For that crunchy, spicy feeling

Humble papad

For that crunchy, spicy feeling

One of those food items which do not dominate the Indian food platter and yet add to its huge variety is the papadum.

Papad, as it is called in North India, or Appadam as they are known down South, are a traditional delicacy in our country. Every region boasts of its own varieties which can serve as snackers, post-meal digestives or even become part of a traditional curry.

Dheeraj Mangothra, executive chef, Reeve restaurant, informs, “Papad has been had in India since time immemorial. Kings were known to have papad post meal due to its black pepper induced digestive properties. Over the years, every community in India has developed its own types. Today, you can find over 30 varieties of papad in the market.

“Amritsari aloo papads are a popular variation. This papad is a must have across North India during Holi. This is the season when the new crop of potato is harvested and it is an age old method of preserving potatoes. These are made really spicy with the addition of red chilli powder, cumin, asafoetida, garlic, black pepper etc. and then deep fried in oil.”
Loved in equal measure are the Gujarati papadums.

The Gujaratis make a range of papads with different kinds of dals and rice. Dheeraj says, “There are more than 20 kinds of papads made of urad, moong, yellow chana, black chana, chhole etc. Urad dal papad especially makes for great masala papad with the topping of chopped onions, tomatoes, coriander and mango powder.”

Urad dal papad makes for great papad ki sabzi too – a Marwari speciality. Dheeraj says, “The Marwaris also love their meetha papad. Rice papad is had roasted with sweet mango chutney and another rice papad is made with sugar added in the dough itself. When this papad is roasted, the sugar caramelises and gives a wonderful sweet taste.”
In the South, people have jackfruit papad.

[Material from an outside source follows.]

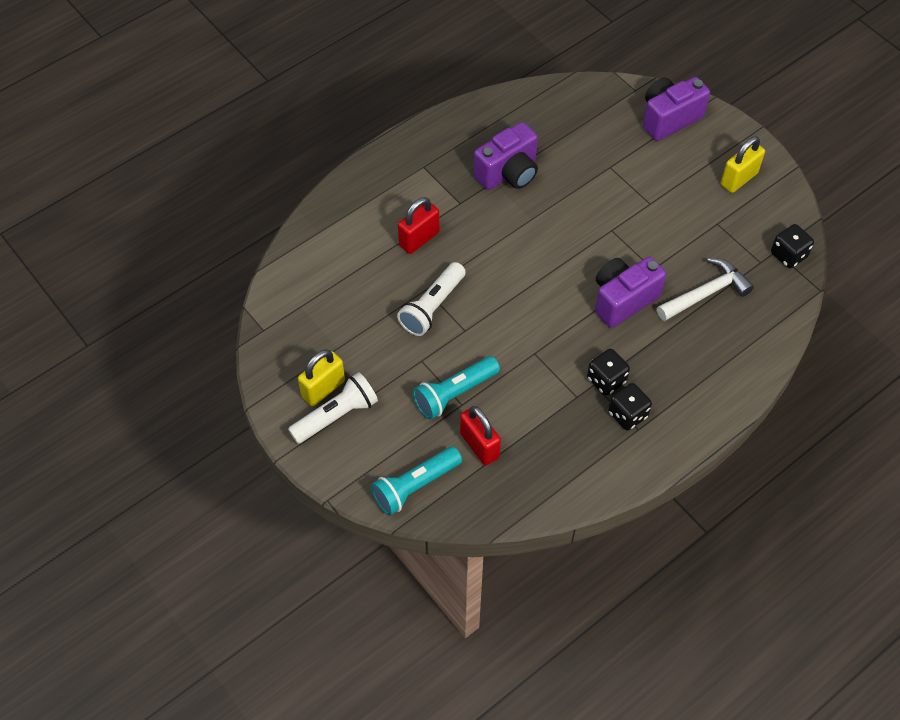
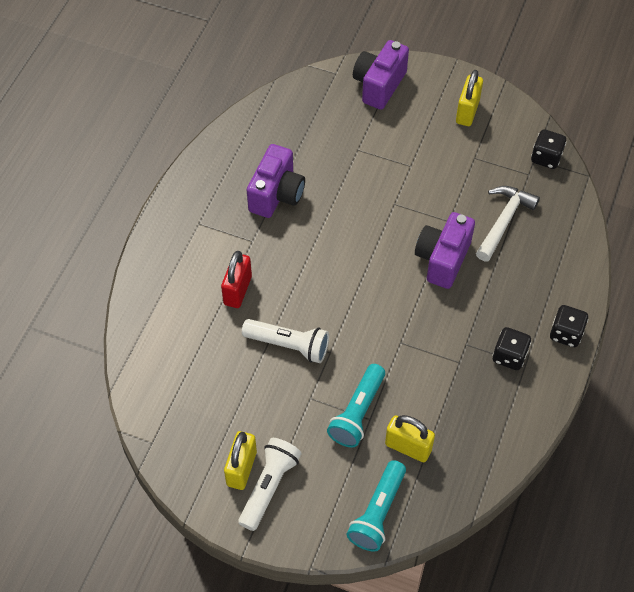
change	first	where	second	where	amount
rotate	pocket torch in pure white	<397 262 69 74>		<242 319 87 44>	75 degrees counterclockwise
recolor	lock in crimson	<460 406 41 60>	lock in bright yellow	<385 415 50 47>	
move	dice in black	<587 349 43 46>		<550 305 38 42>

Jackfruit is steamed in a pressure cooker, mashed and made into papads. In Kerala, banana and coconut papad are popular. Banana is cut in thin slices, topped with shredded coconut and left to dry in the sun. The advantage with banana and coconut papad is that it can be had raw. There’s no need to fry it.

Of course, sabudana papad is had all over India during the days of fasting. Dheeraj says, “Having sabudana papad during fast is a good idea as it absorbs all the liquid you have while fasting, keeps you full and does not make you feel bloated. These days, you have even potato starch papad and soyabean papad both of which are very tasty.”

“Modern technology has also given rise to machine-made, oil-added microwave papads. So you just put them in a microwave and enjoy a nutritious filler. Completely guilt-free snacking.”